Greetings to the Empire:

Inspired by a bit of ikebana (a Japanese flower arrangement with all sorts
of metaphorical overtones) I tried my hand at writing a haiku (17 syllable
poem) in tlhIngan Hol.
haikus tend to use simple pictures (often, but not necessarily from nature),
sometimes harmonious, sometimes contrasting to hint at their actual
message. One should try to actually imagine the pictures drawn to find out
the metaphor...
The strict form demands 3 sets of syllables in 5-7-5 arrangement, the freer
form, especially in non-Japaniese haikus does not follow this rule... Klingons
being disciplinarians, I decided to do it the hard way ;-)

I sketched the haiku in English free form:

upright grass
a breeze bows all
a fool stands before the wind

The intended meaning is that any plant is wise enough to be flexible in the
face of vastly superior forces (here of Nature), thus surviving and winning
in the end, so a wise Klingen ought to do the same.
Obviously, this is a homage to the tale told by Kahless to Gowron in TNG,
which I thought a worthy sentiment to transport {{:-)
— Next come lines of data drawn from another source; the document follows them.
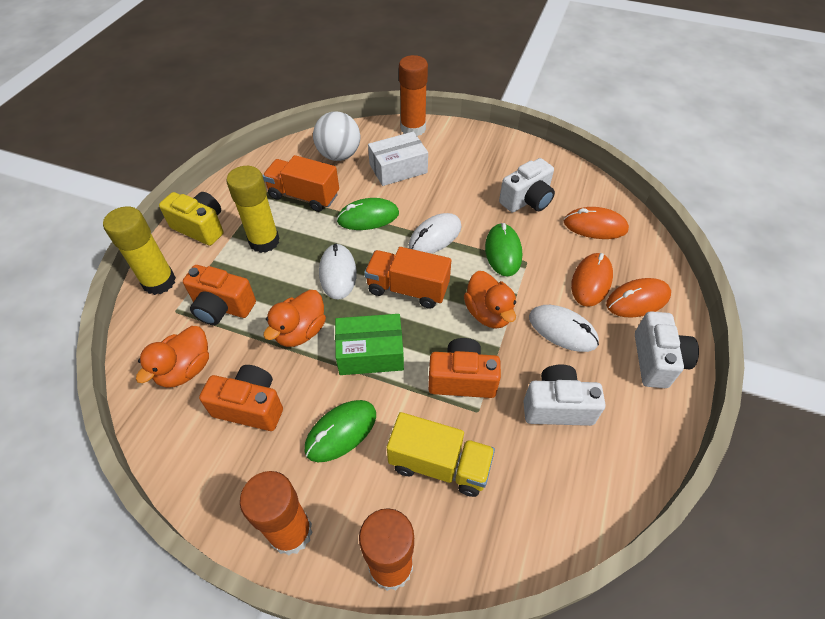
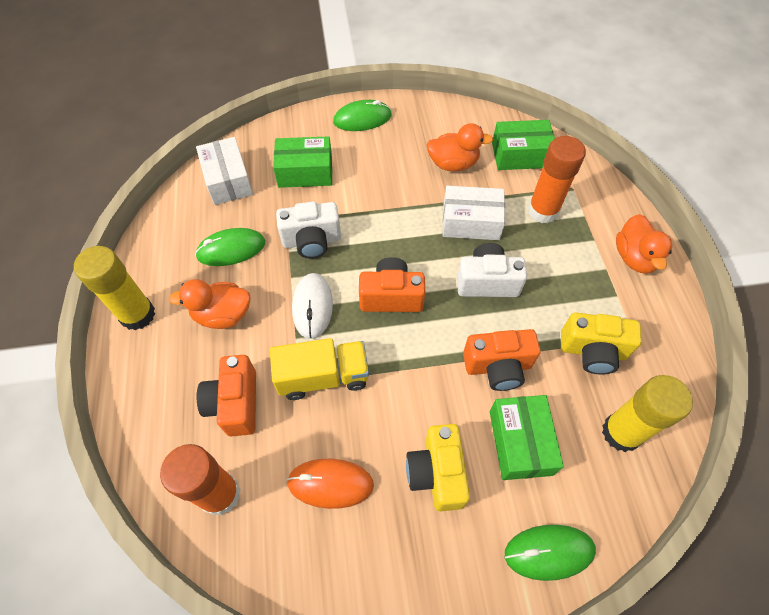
green box: 1 -> 3
orange glue stick: 3 -> 2
orange mouse: 3 -> 1
orange truck: 2 -> 0
white ball: 1 -> 0
white box: 1 -> 2
white camera: 3 -> 2
white mouse: 3 -> 1
yellow camera: 1 -> 2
tlhIngan Hol version, following 5-7-5 rule:

niteb Qam naHjej           [a thistle stands alone]
SuSHommo' joq Hoch pormey  [due to the light breeze every leaf flutters]
SuS ghobqu' qoH neH        [only a fool battles the wind]

I found no word for grass, but wanted some plant in an exposed position,
seemingly unbending...  therefore a single prickly Klingon plant.

Please criticize any mistakes I made... but remember the 5-7-5 restriction
changes must fit into. Each set of syllables (does not have to be a complete
sentence) must be selfcontaining, so sentences running across line breaks
are not permitted.

tlhIngan Hol seems to be nicely suited to haikus - the choice between
clipped and lengthy phrases along with all sorts of pre/suffixes helps
in adhering to the pattern.
Any thoughts on if "haiku"mey would be acceptable Klingon poetry?